Он не мыслил человеческими понятиями, потому его разум не походил на человеческий. С точки зрения мыслительных процессов враг был двуязычным. Странное бормотание являлось инопланетной звуковой дорожкой, синхронизированной с инопланетными мыслеформами — следствие выработавшейся за бесчисленные столетия привычки оперировать мысленными понятиями своих далеких носителей. Пребывание внутри человеческого мозга совершенно этому не препятствовало. Любой мозг использует поступающие в него данные, а этот разум был вооружен знаниями, принадлежащими двум мирам и как минимум двум различным видам.
Хотя его внимание было направлено на другое, Харпер успевал размышлять и сам. Что, если этот мало-помалу приближающийся таинственный незнакомец — не кто иной, как Уильям Гоулд? Неужели он надеется, что может расправиться с Харпером и безнаказанно уйти?

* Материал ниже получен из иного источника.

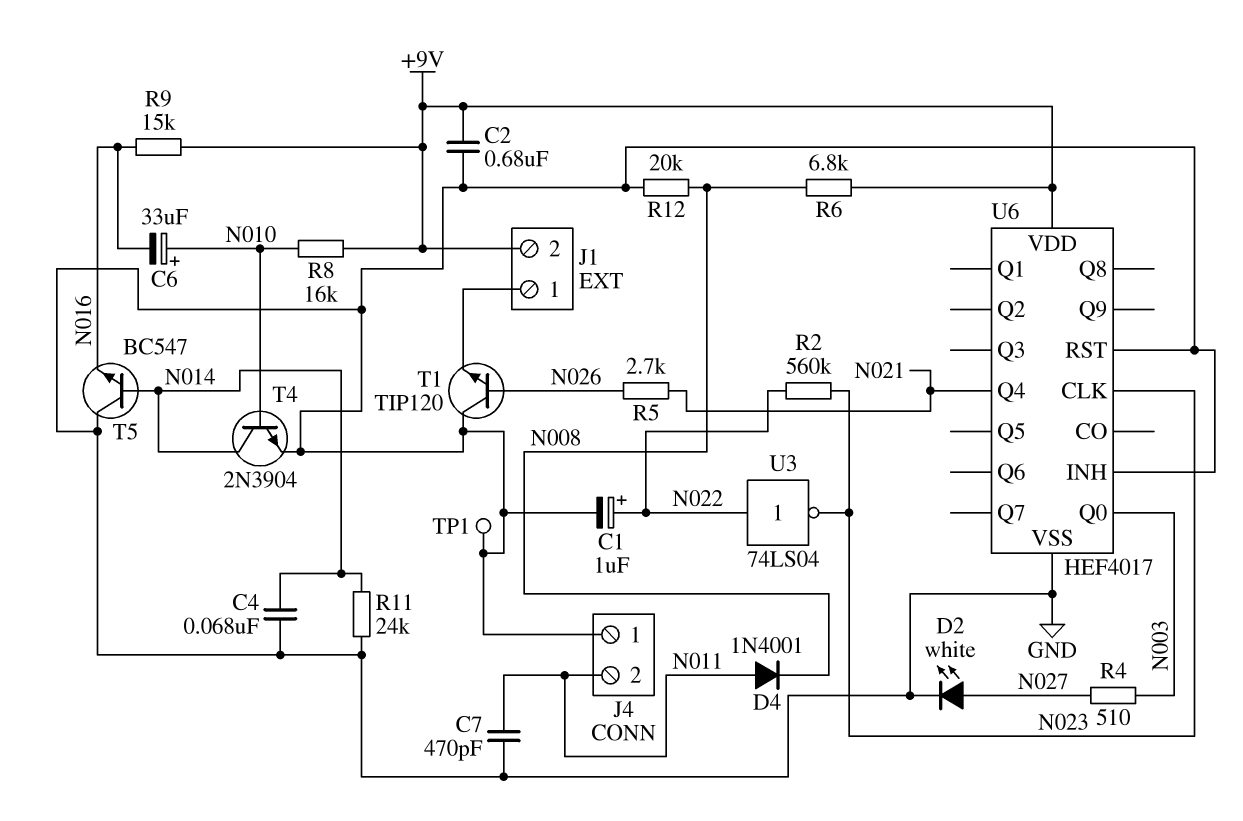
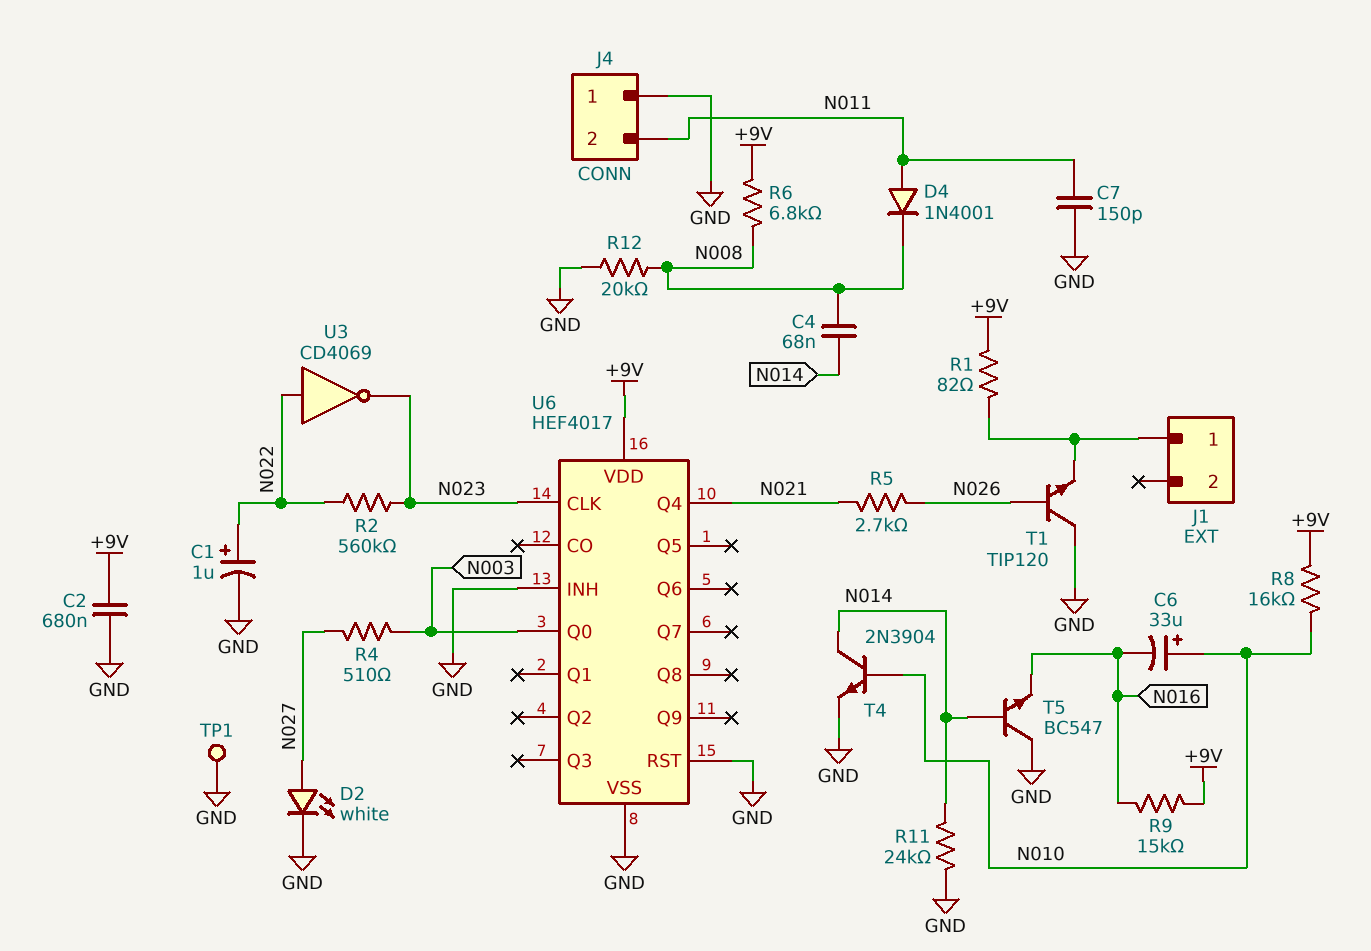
C4: 68nF (GND, N014) -> 68nF (N008, N014)
C7: 470pF (GND, N011) -> 150pF (GND, N011)
J1 pin 2: +9V -> none
R1: none -> 82 (+9V, J1/1)
U3: NOT 74LS04 (in N022, out N023) -> NOT CD4069 (in N022, out N023)

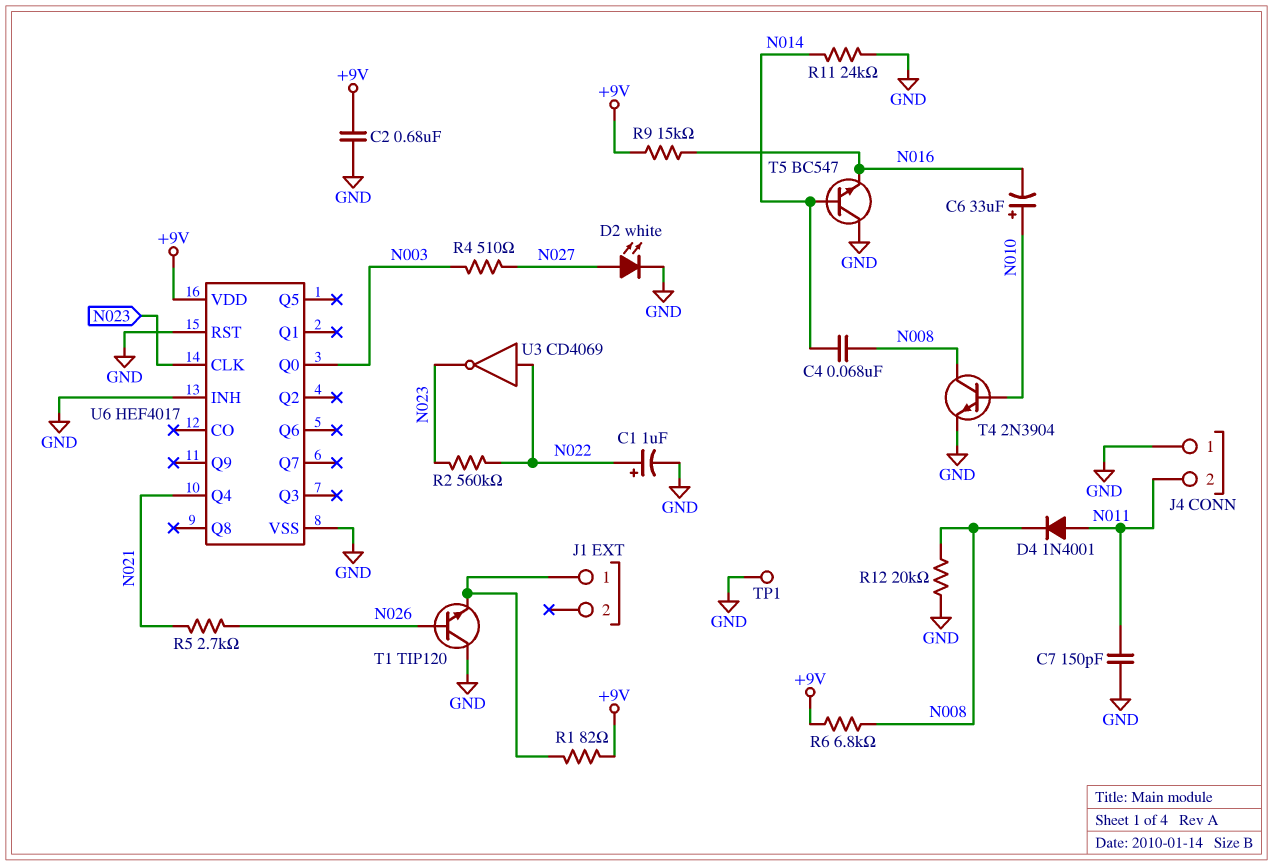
R8: 16k (+9V, N010) -> none
T4: NPN 2N3904 (B N010, C N014, E GND) -> NPN 2N3904 (B N010, C N008, E GND)

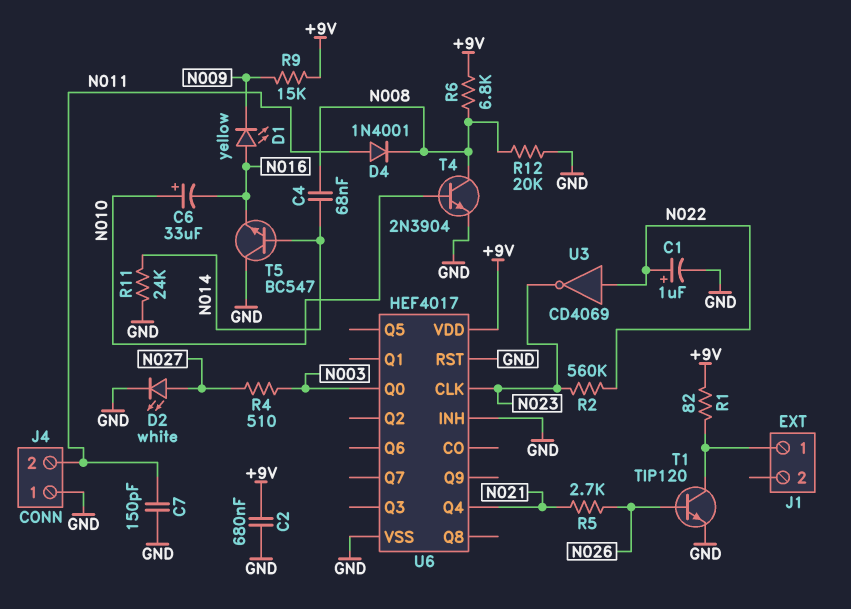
D1: none -> LED yellow (A N016, K N009)
R9: 15k (+9V, N016) -> 15k (+9V, N009)
T1: NPN TIP120 (B N026, C GND, E J1/1) -> NPN TIP120 (B N026, C J1/1, E GND)
TP1: test point (GND) -> none

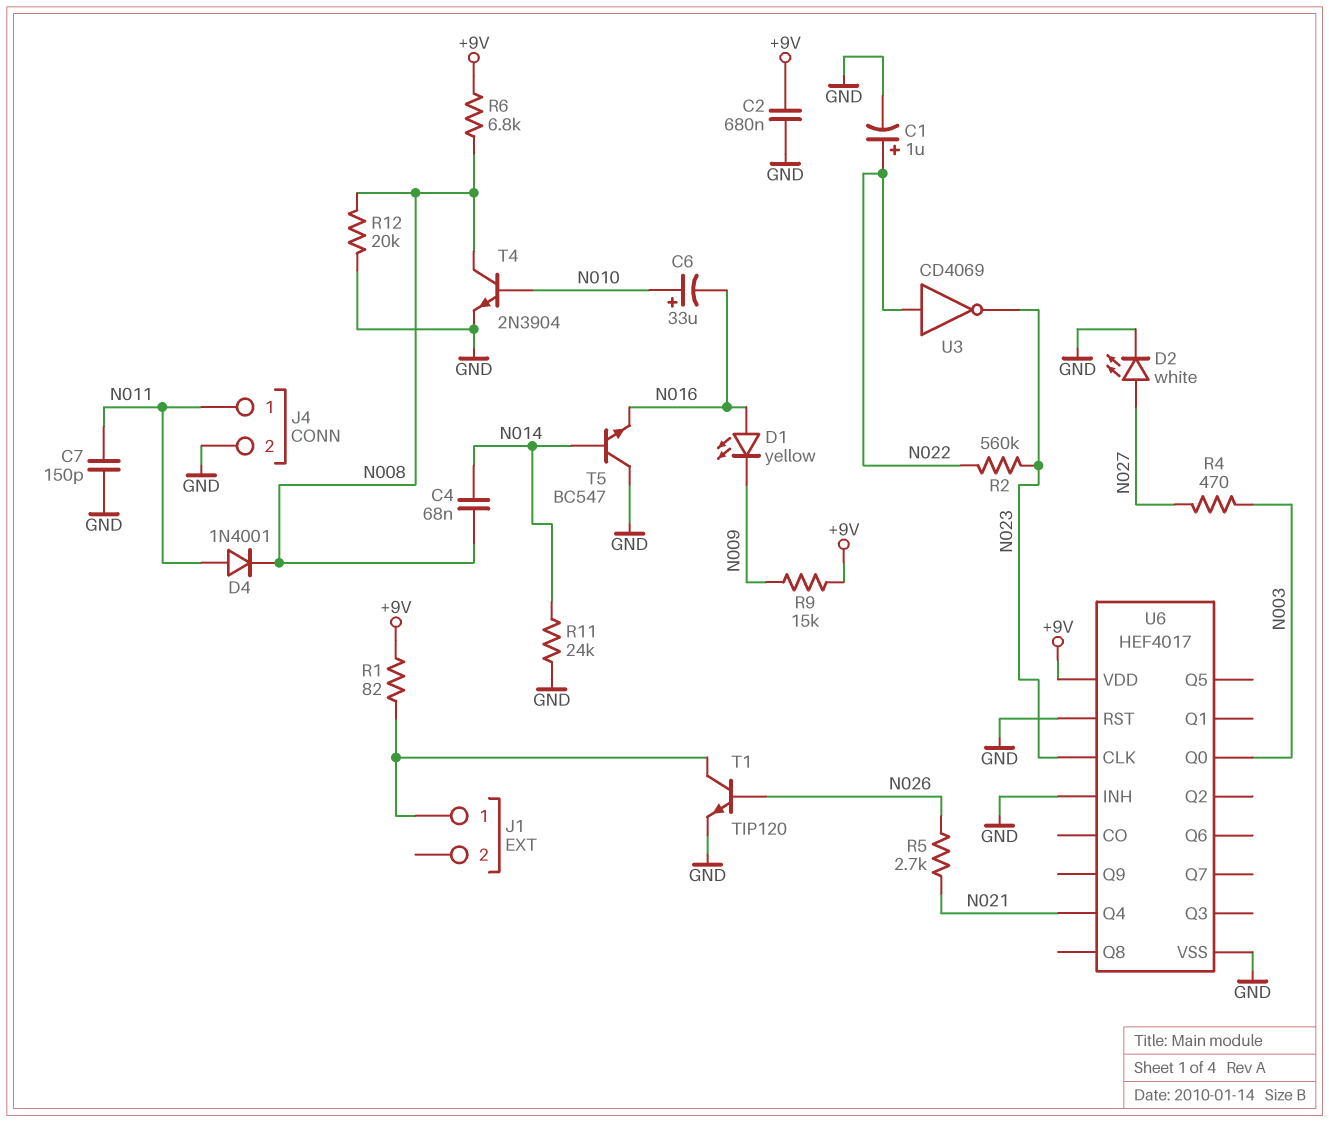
J4 pin 1: GND -> N011
J4 pin 2: N011 -> GND
R4: 510 (N003, N027) -> 470 (N003, N027)

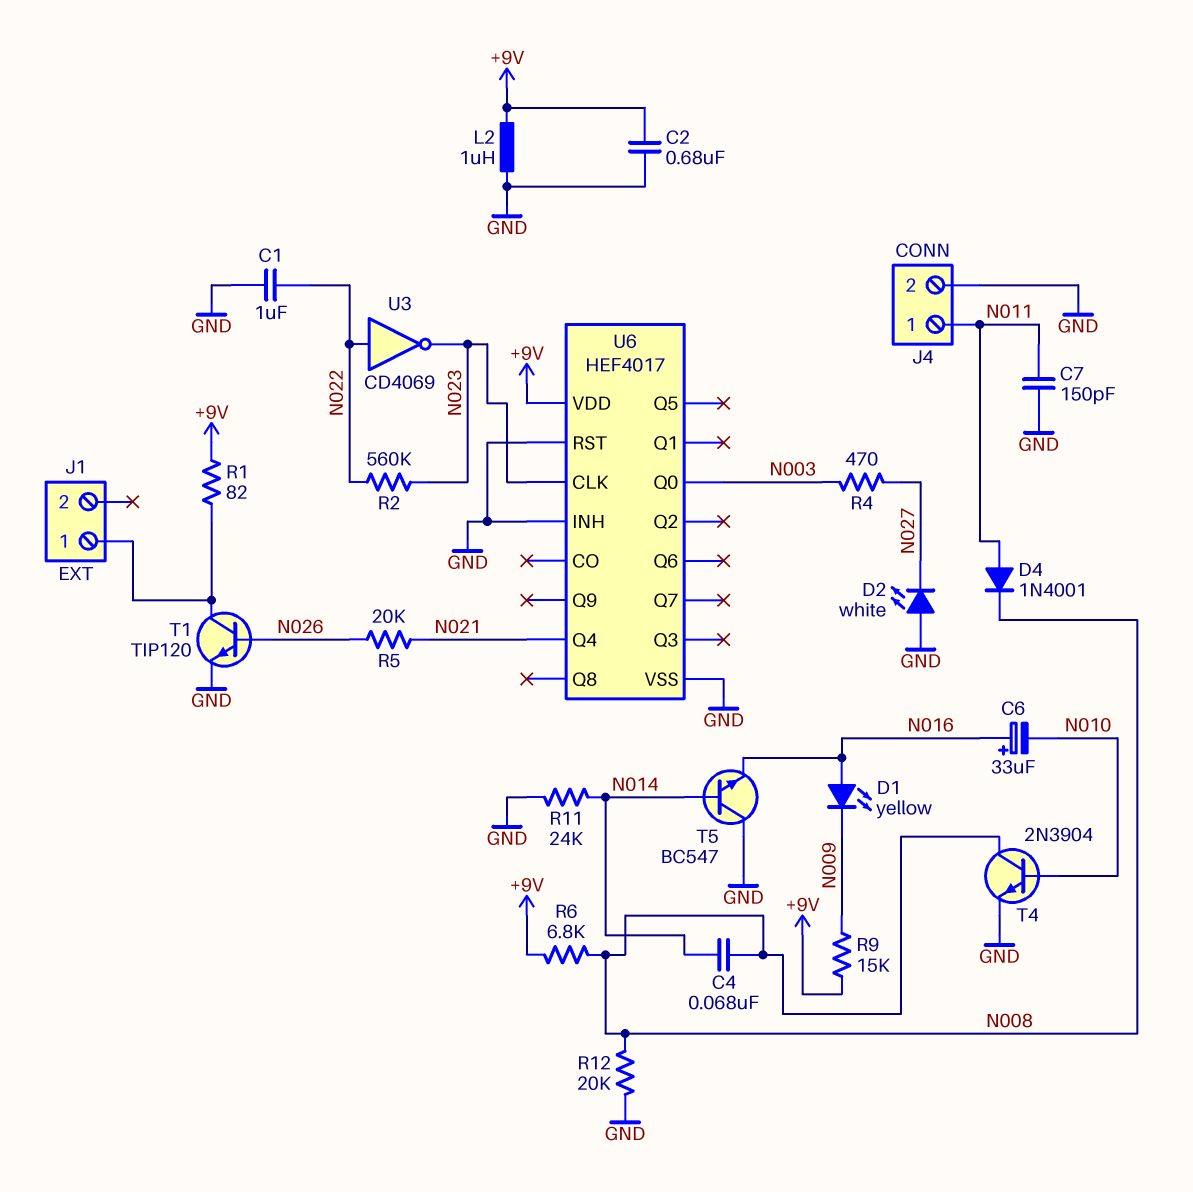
C1: 1uF (plus N022, minus GND) -> 1uF (GND, N022)
C6: 33uF (plus N010, minus N016) -> 33uF (plus N016, minus N010)
D2: LED white (A N027, K GND) -> LED white (A GND, K N027)
L2: none -> 1uH (+9V, GND)
R5: 2.7k (N021, N026) -> 20k (N021, N026)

Вряд ли его целью было убить Харпера, даже ценой собственной жизни, поскольку таким образом враг ничего бы не добился. Больше всего на свете венерианцы жаждали завладеть точной информацией о том, каким именно способом их можно опознать. Уничтожив же единственного человека, знавшего тайну, они навсегда остались бы в нынешнем гибельном неведении.
Единственной разумной тактикой было схватить Харпера и силой выведать у него правду. Стоило ему оказаться у них в руках, как дальнейшее оставалось делом техники — венерианцы просто завладели бы им, как завладели другими людьми, после чего смогли бы отыскать записанные у него в мозгу необходимые данные, которые отныне стали бы безраздельно принадлежать им.
Ничто другое не могло дать ответ на вопрос, с чем им приходится сражаться. Ничто другое не могло помочь им противостоять такой же угрозе, исходящей из иных источников. Стало быть, приближающийся незнакомец в лучшем случае был разведчиком, который собирался испытать на прочность местную защиту, в худшем — похитителем, надеющимся бог знает как в одиночку сделать свое дело.
В последнем случае ситуация была куда серьезнее, чем казалось на первый взгляд. Враг был далеко не глуп. Ни один из его посланников не попытался бы при данных обстоятельствах схватить Харпера, не имея хотя бы минимальных шансов на успех.
Поток мыслей чужака усилился, полный коротких непонятных сцен, напоминающих обрывочные образы некоего кошмарного пейзажа. Харпер на мгновение отвлекся, шаря вокруг в поисках других таких же разумов. Может, десять или двадцать венерианцев стекаются к нему со всех сторон в надежде подавить численным превосходством?
Но нет, больше никого ему обнаружить не удалось. К нему приближался только один, а если в окрестностях и был еще кто-то, то находился вне пределов досягаемости Харпера. Если так — выбрали они такое расстояние чисто случайно или начали делать некоторые весьма проницательные выводы?